Thursday, March 28, AD 2024 5:58am

Bugles Across America

Yes, makin’ mock o’ uniforms that guard you while you sleep
Is cheaper than them uniforms, an’ they’re starvation cheap;

Rudyard Kipling, Tommy

It never surprises me that when it comes time for a government agency to economize, somehow the fifth assistant briefcase holders never lose their jobs, while this type of idiocy is implemented:

It was then that federal legislation passed stipulating that every honorably discharged veteran had the right to at least two uniformed military personnel to fold and present the flag, and to sound “Taps” at their funeral. Day thought this was good. The bad news, the fine print added, was that if a bugler could not be found, a recording should be used.

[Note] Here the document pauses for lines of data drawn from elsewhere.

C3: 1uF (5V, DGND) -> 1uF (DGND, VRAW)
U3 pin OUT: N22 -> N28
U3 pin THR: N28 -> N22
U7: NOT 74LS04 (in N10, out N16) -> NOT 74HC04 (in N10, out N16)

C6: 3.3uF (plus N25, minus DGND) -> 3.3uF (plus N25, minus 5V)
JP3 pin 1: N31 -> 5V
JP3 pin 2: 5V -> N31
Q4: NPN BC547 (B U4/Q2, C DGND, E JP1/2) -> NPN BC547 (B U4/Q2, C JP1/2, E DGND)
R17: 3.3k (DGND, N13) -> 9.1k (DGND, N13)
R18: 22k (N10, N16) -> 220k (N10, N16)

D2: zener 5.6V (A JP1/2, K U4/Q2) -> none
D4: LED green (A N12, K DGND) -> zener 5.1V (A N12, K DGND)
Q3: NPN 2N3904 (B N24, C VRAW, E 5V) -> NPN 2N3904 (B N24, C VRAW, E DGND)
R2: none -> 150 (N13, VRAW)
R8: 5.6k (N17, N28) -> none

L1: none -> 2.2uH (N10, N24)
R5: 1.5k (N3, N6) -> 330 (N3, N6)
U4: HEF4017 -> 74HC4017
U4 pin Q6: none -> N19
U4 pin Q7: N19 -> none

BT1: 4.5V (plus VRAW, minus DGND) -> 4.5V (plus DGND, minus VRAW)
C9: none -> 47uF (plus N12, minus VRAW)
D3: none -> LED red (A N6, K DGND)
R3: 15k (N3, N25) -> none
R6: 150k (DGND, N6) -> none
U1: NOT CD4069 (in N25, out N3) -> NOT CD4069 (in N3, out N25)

Finding a live bugler proved a mathematical impossibility. With 1,800 vets dying every day (at one point, World War II veterans were dying at the rate of one every two minutes), the military had only 500 buglers to share the load. Day estimates there’s considerably fewer now, with general cutbacks and sequestration. Honor guards were thus initially directed to bring boom boxes to funerals, looking to stealthily place CD players behind tombstones, as they prayed the disc didn’t skip or scratch, that the batteries didn’t fail, or worst of all, that instead of “Taps,” they hit the wrong track and accidentally played “Reveille.” “Sounds funny, but it’s happened,” Day growls. 

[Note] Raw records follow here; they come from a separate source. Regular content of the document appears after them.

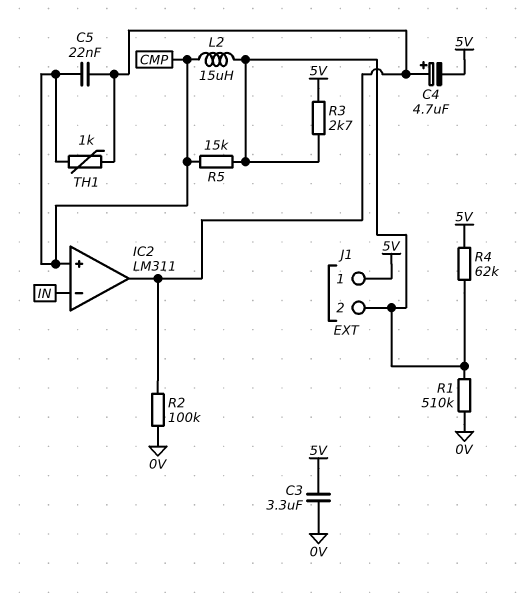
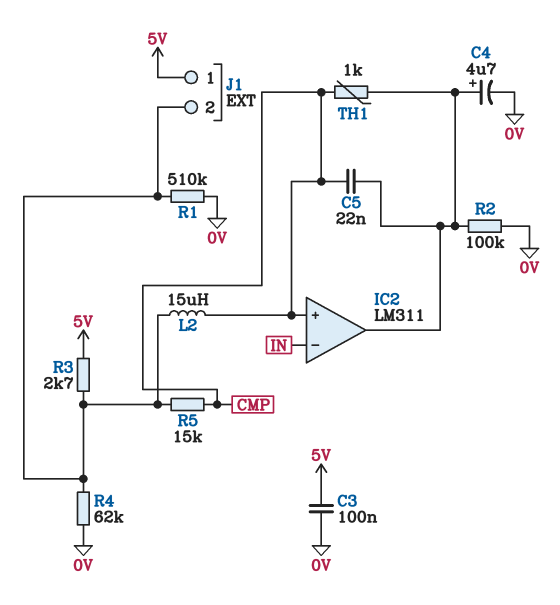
C3: 3.3uF (0V, 5V) -> 100nF (0V, 5V)
C4: 4.7uF (plus IC2/out, minus 5V) -> 4.7uF (plus IC2/out, minus 0V)
R4: 62k (5V, J1/2) -> 62k (0V, J1/2)

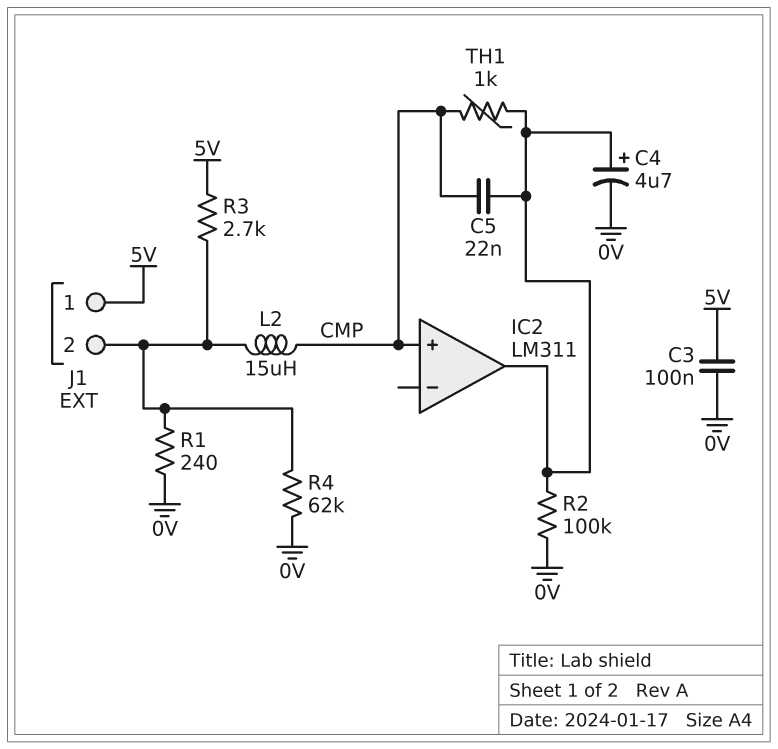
IC2 pin in-: IN -> none
R1: 510k (0V, J1/2) -> 240 (0V, J1/2)
R5: 15k (CMP, J1/2) -> none

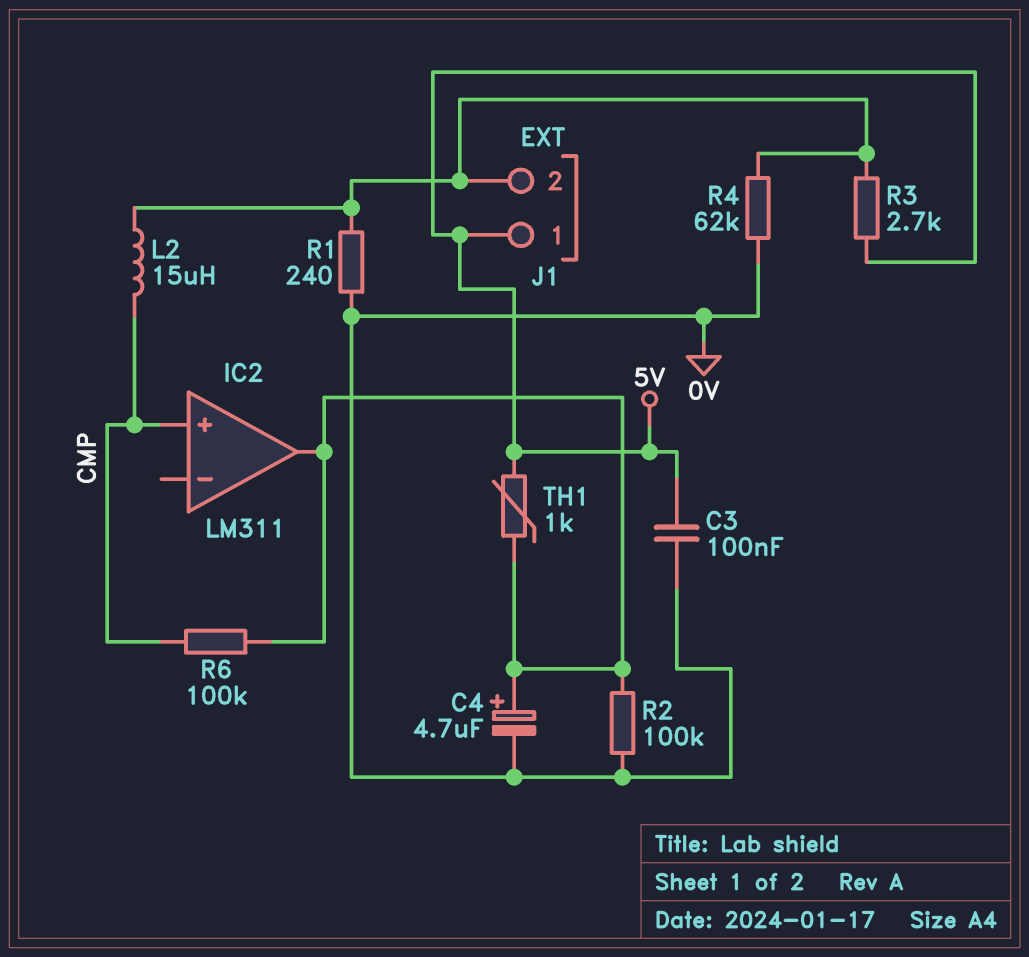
C5: 22nF (CMP, IC2/out) -> none
R6: none -> 100k (CMP, IC2/out)
TH1: 1k (CMP, IC2/out) -> 1k (5V, IC2/out)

To add greater insult, the Defense Department then introduced what it calls “ceremonial bugles.” In the venerable Pentagon procurement tradition of the $435 hammer or the $600 toilet seat, the digital bugles cost $530 a throw, and many purists/people-with-taste consider them abominations. Day’s volunteers, when they call them anything printable, tend to refer to these as “fake bugles,” while Day himself just calls it “The Device.” As one Navy musician tells me, “This is it, it’s the last song. Your veteran is dead. And it looks like you’re playing him off with something from Toys’R’Us.”

Just dead servicemen after all.  Unless they reside in Chicago they won’t be eligible to vote in future elections.  So far, so disgraceful.  But then 73 year old Marine Tom Day came to the rescue:

“God, that’s kind of stupid,” Day said to himself of the new policy. “So I called up the Pentagon and said, look, I’ll find some horn players for you.” The Pentagon’s attitude, he says, was initially a humoring, “Okay, you go ahead and do that, bugle boy.” To which Day said, “Yeah, that’s what I am.” And so, Day knew what he had to do. 

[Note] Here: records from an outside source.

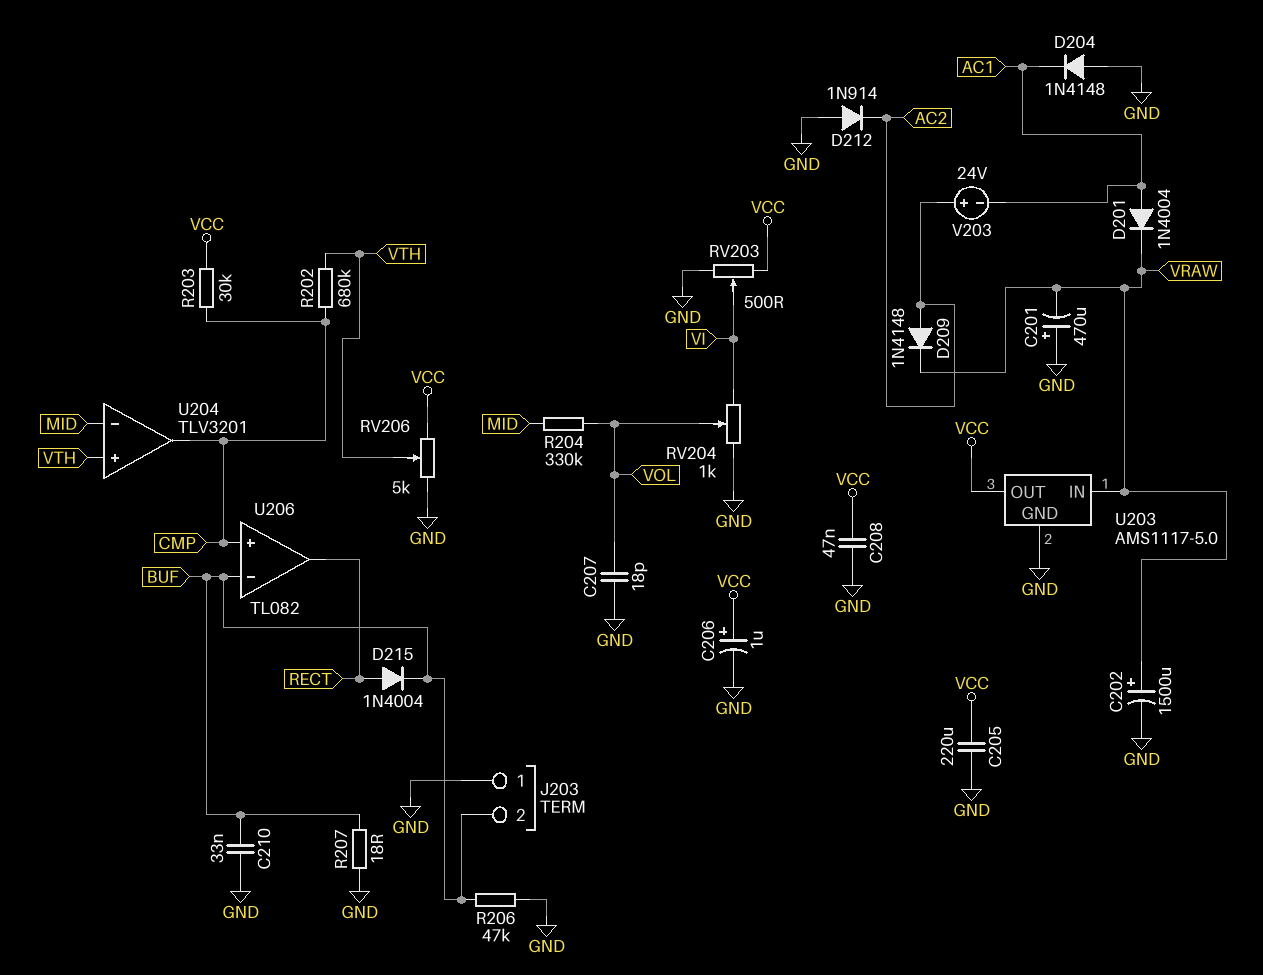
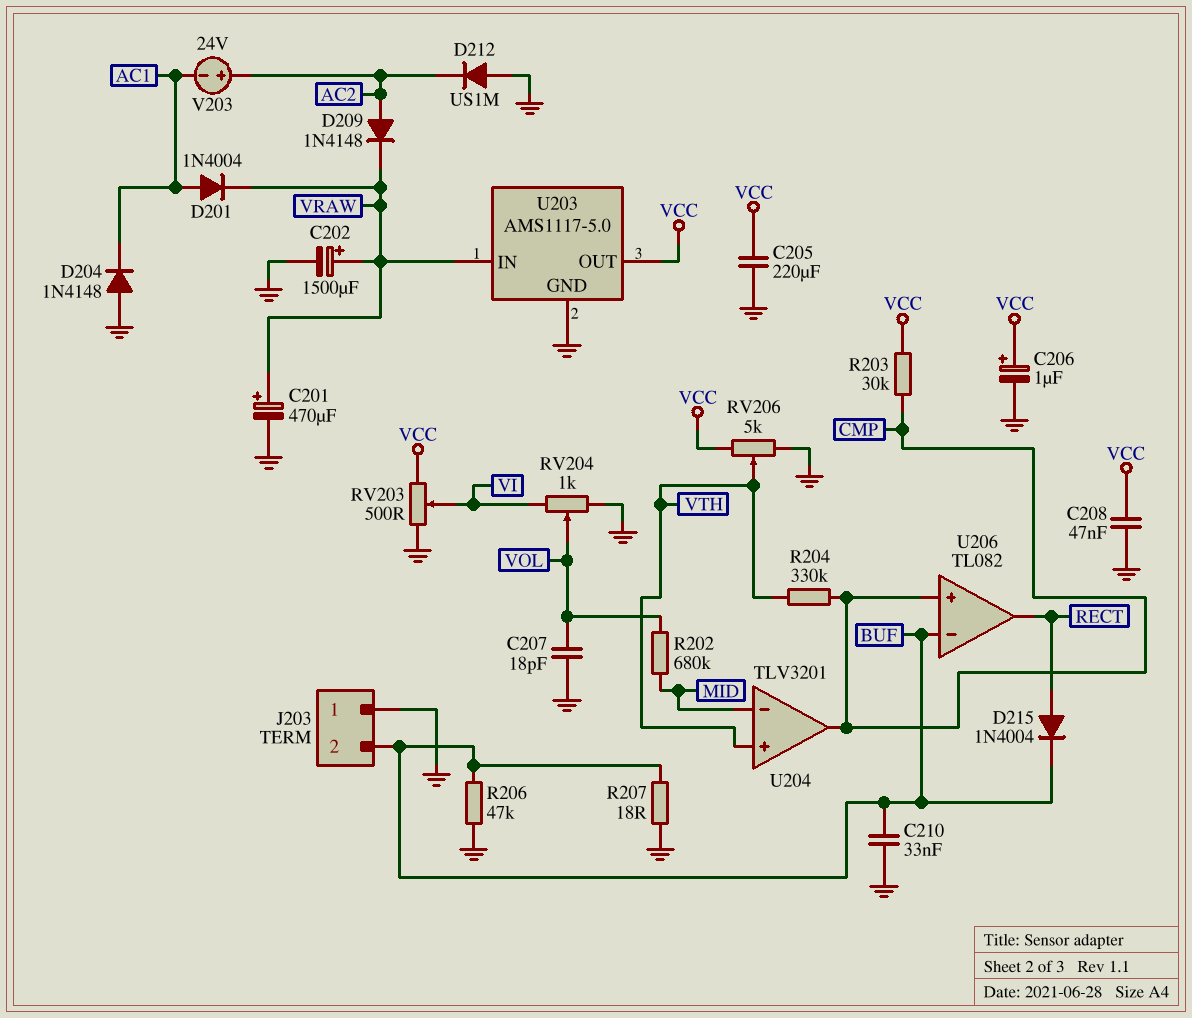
C201: 470uF (plus GND, minus VRAW) -> 470uF (plus VRAW, minus GND)
D212: diode 1N914 (A GND, K AC2) -> diode US1M (A GND, K AC2)
R202: 680k (CMP, VTH) -> 680k (MID, VOL)
R204: 330k (MID, VOL) -> 330k (CMP, VTH)

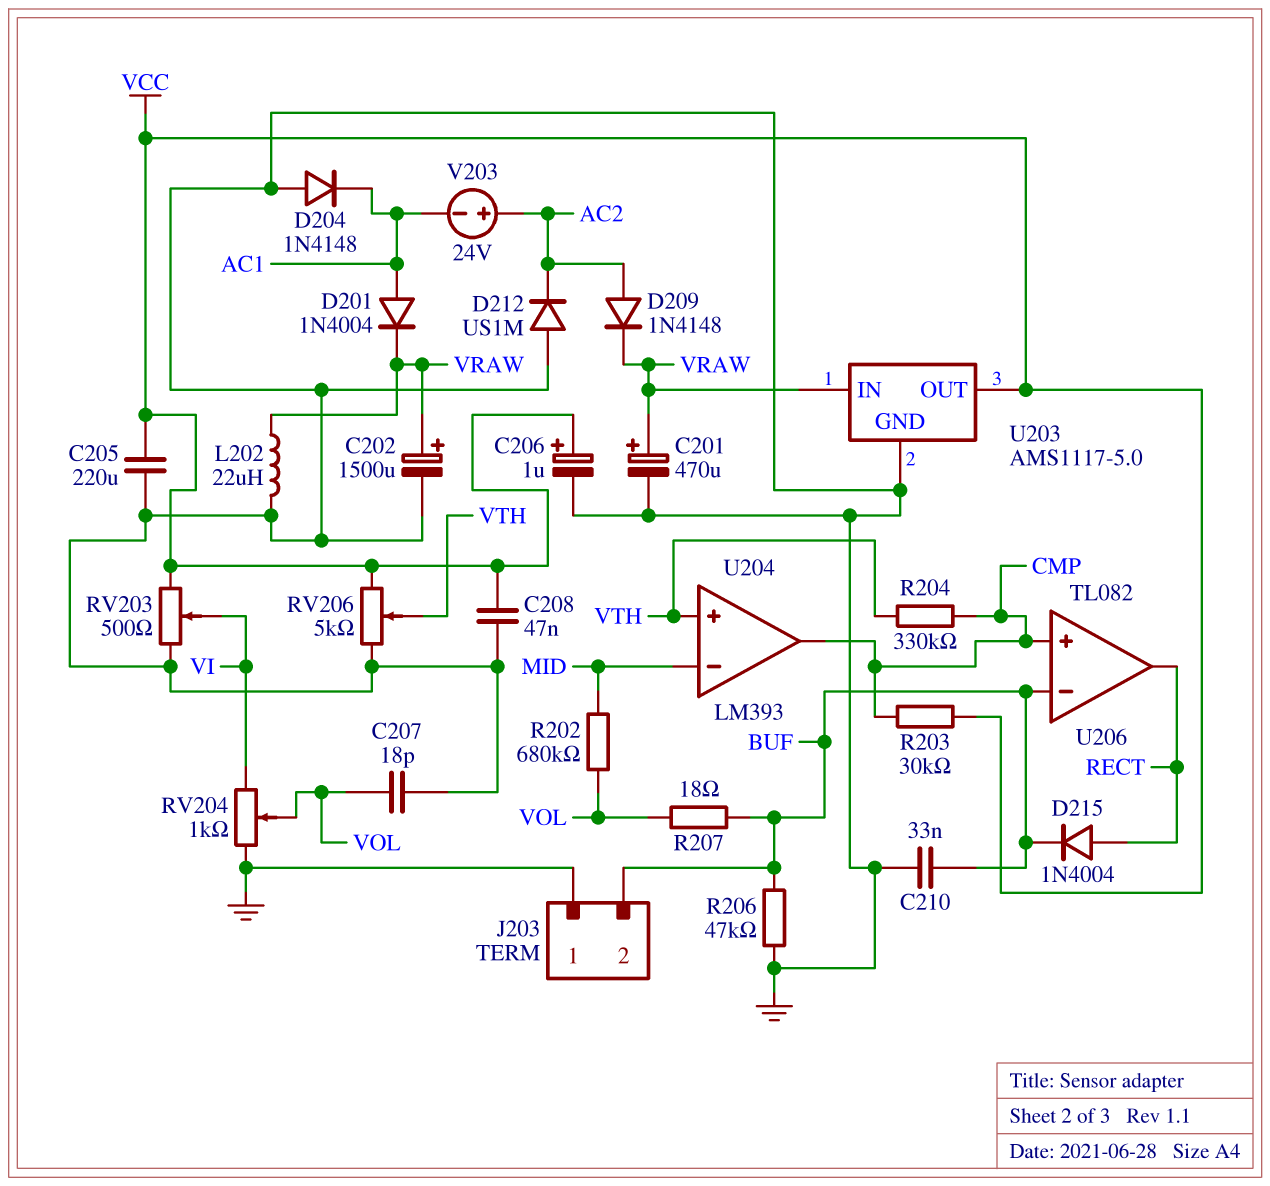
L202: none -> 22uH (GND, VRAW)
R207: 18 (BUF, GND) -> 18 (BUF, VOL)
U204: TLV3201 -> LM393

Nearly 8,000 volunteer “Taps” players later, Day has done just that. To be sure, it’s a drop in the bucket. At last count, there were 16,000 digital bugles in use throughout the military, and in 2010, they were responsible for “Taps” sounding at 185,000 of 236,000 requested military funerals. But to many vets’ families, hearing human players on real horns is still important. And Day’s friends at the Pentagon now tell him that his Bugles Across America (BAA) is covering around 35 percent of all live “Taps” playing throughout the nation, making BAA perhaps the most desirable subcontractor ever, as its service doesn’t cost the military a penny. 

Go here to The Weekly Standard to read the rest.  There is a lot of foolishness in the military, red tape, careerism, etc., but coming across men like Tom Day while in service makes it all worthwhile.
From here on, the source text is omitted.